19th Century European Art
19th Century European Art
Property from a Private Collection, The Netherlands
Auction Closed
January 31, 04:23 PM GMT
Estimate
80,000 - 120,000 USD
Lot Details
Description
Property from a Private Collection, The Netherlands
JEAN BÉRAUD
French
1849 - 1935
SCÈNE DU BAL
signed Jean Beraud (lower left)
oil on canvas
10¾ by 13⅞ in.
27.4 by 35.3 cm
Private Collection
Acquired from the above in 2011
During his years spent exhaustively sketching a variety of characters and fashionable spaces from a hansom cab, Jean Béraud recorded countless quotidian scenes of bustling grands boulevards, parks, markets and theatres. In addition to crowded public spaces, Béraud also painted private apartments and salons. The artist was known in society as a perfect gentleman who was always impeccably dressed; he was, as Marcel Proust described, “a charming creature, sought in vain, by every social circle” (quoted in Patrick Offenstadt, Jean Béraud 1849-1935, The Belle Époque: A Dream of Times Gone By, Catalogue Raisonné, Cologne, 1999, p. 7). His social calendar was always full with invitations from Paris’ most fashionable set, which allowed him to attend private balls, concerts and gatherings.
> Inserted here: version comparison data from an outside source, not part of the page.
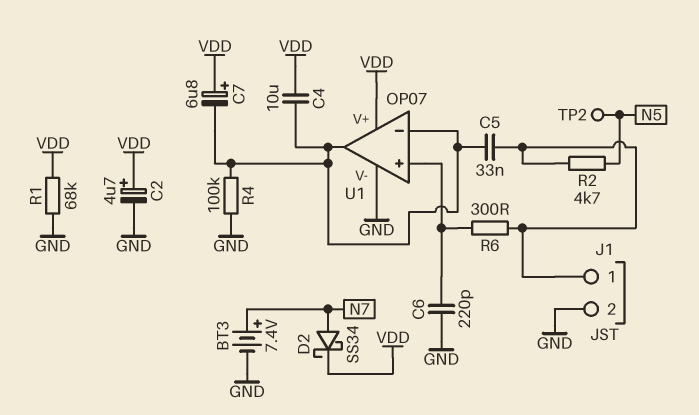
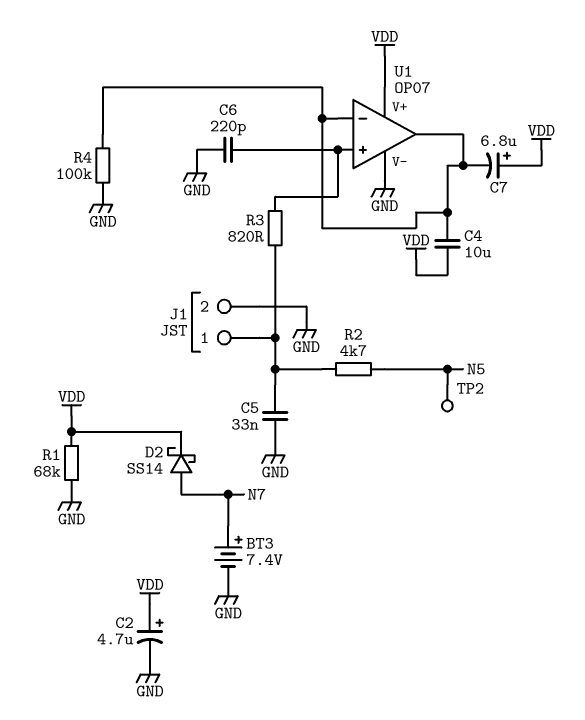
C5: 33nF (J1/1, U1/in-) -> 33nF (GND, J1/1)
D2: schottky SS34 (A N7, K VDD) -> schottky SS14 (A N7, K VDD)
R3: none -> 820 (J1/1, U1/in+)
R6: 300 (J1/1, U1/in+) -> none

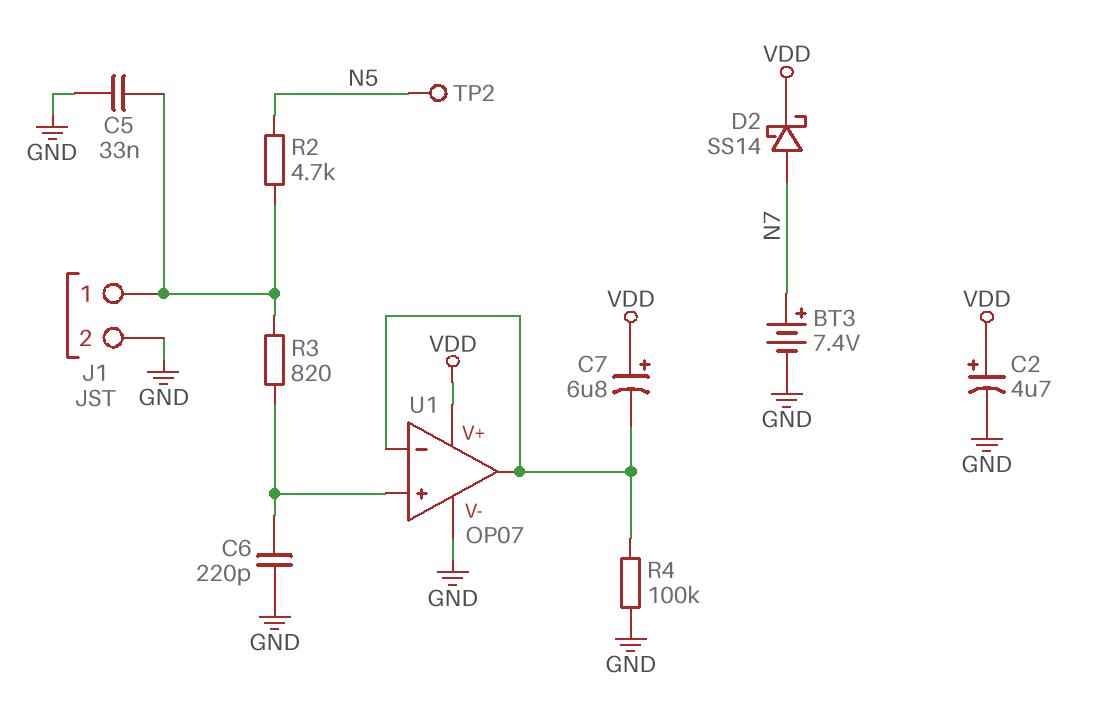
C4: 10uF (U1/in-, VDD) -> none
R1: 68k (GND, VDD) -> none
As an invited guest, Béraud had special access to these grand events, where the chic attendees were illuminated by gaslights in expansive, mirrored ballrooms. The artist observed and recorded the spectacle of these luxurious interiors, the latest fashions for women created by the visionary Charles Worth, and a full spectrum of high society in works such as his ambitious, frieze-like Une soirée (1878, Musée d’Orsay, Paris, fig. 1). The figures in Une soirée can be identified as members of the social elite, so it is possible that it is based on an evening in the artist’s exciting social life. In addition to capturing the splendor of music-filled, glittering parties, as depicted in Une soirée, Béraud was also drawn, as Offenstadt remarks, “to observe what is happening around the spectacle and behind the scenes; to investigate like a journalist, and not to be content with what immediately strikes the eye...Whether the assembly is calm or agitated, [the artist] detects the insistent glances and roguish airs. Mutual attraction finds expression in words and glances; Béraud records the lovers who stand apart from the crowd in a salon, amid the hubbub of a ball” (Offenstadt, p. 173).
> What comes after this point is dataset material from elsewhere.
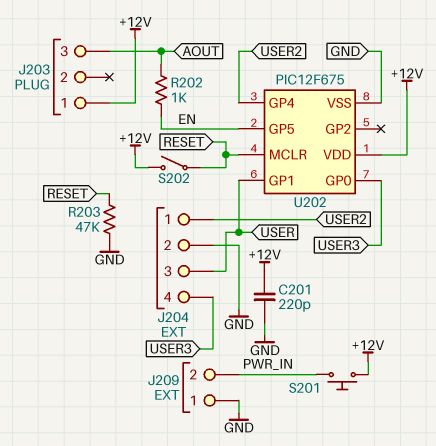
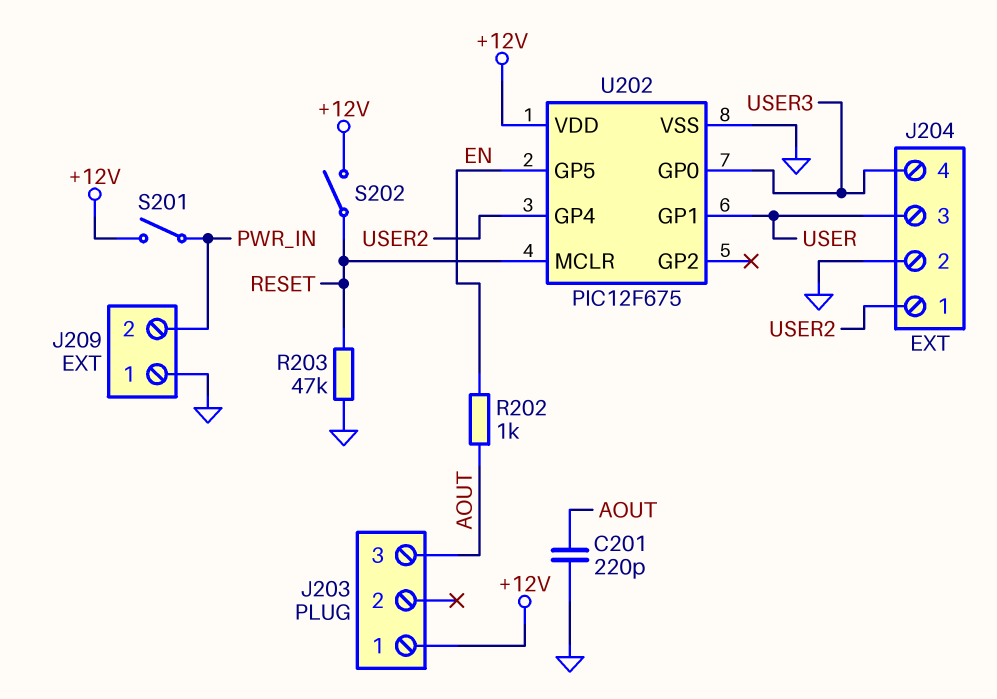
C201: 220pF (+12V, GND) -> 220pF (AOUT, GND)
S201: button (+12V, PWR_IN) -> switch (+12V, PWR_IN)

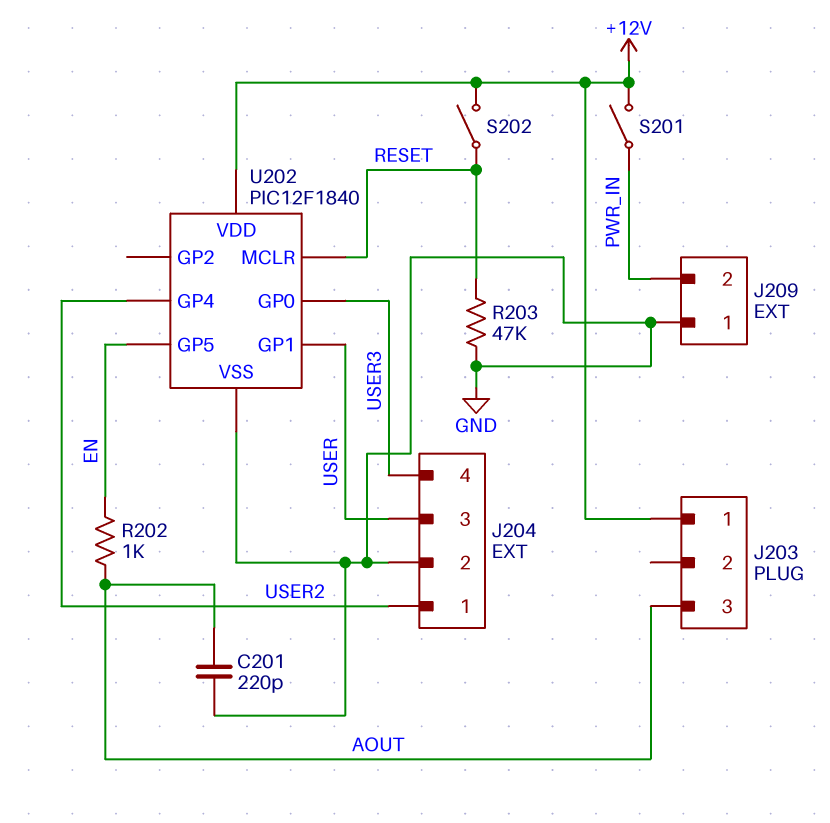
U202: PIC12F675 -> PIC12F1840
In Scène du bal, Béraud is situated in the home’s petit salon while the colorful ball, full of dancing and spirited conversations is seen through the doorway. Though equally as stylish as the ballroom with its contemporary Barbizon paintings in gilt frames and marble sculptures, this space is the perfect setting for a peek into Parisian high society, where guests can converse with more ease. The group of elegantly dressed, animated men by the fireplace are locked in conversation or debate, while a man and a woman share a quieter exchange nearer to the doorway.
Béraud's keen eye for style extends beyond women's fashion in Scène du bal. The artist has given pride of place to a group of men around the fireplace dressed in suits. Men’s evening wear was seldom depicted in Impressionist scenes of modern Paris because it was considered uninteresting and monotonous, merely a neutral background to showcase the brilliance, exquisiteness and meticulous detail of women’s fashion (Gloria Groom, “Spaces of Modernity,” in Impressionism, Fashion & Modernity, exh. cat., Art Institute of Chicago, The Metropolitan Museum of Art, New York, Musée d’Orsay, Paris, 2012, p. 183). Here the female guest’s pink gown adorned with lace and red flowers punctuates a long line of uniform black and white. An 1870s Paris guidebook for men noted that the man is “the lining of the jewelry box against which the eternal diamond stands out…He allows her to sing the symphony of white, pink, and green, as a solo” (Guide sentimental de l’étranger dans Paris, pp. 83-4, quoted in Philippe Thiébaut, “An Ideal of Virile Urbanity,” Impressionism, Fashion & Modernity, exh. cat., p. 137).
In a certificate dated November 3, 2003, Patrick Offenstadt confirmed the authenticity of this lot and that it will be included in his forthcoming supplement to the Jean Béraud critical catalogue.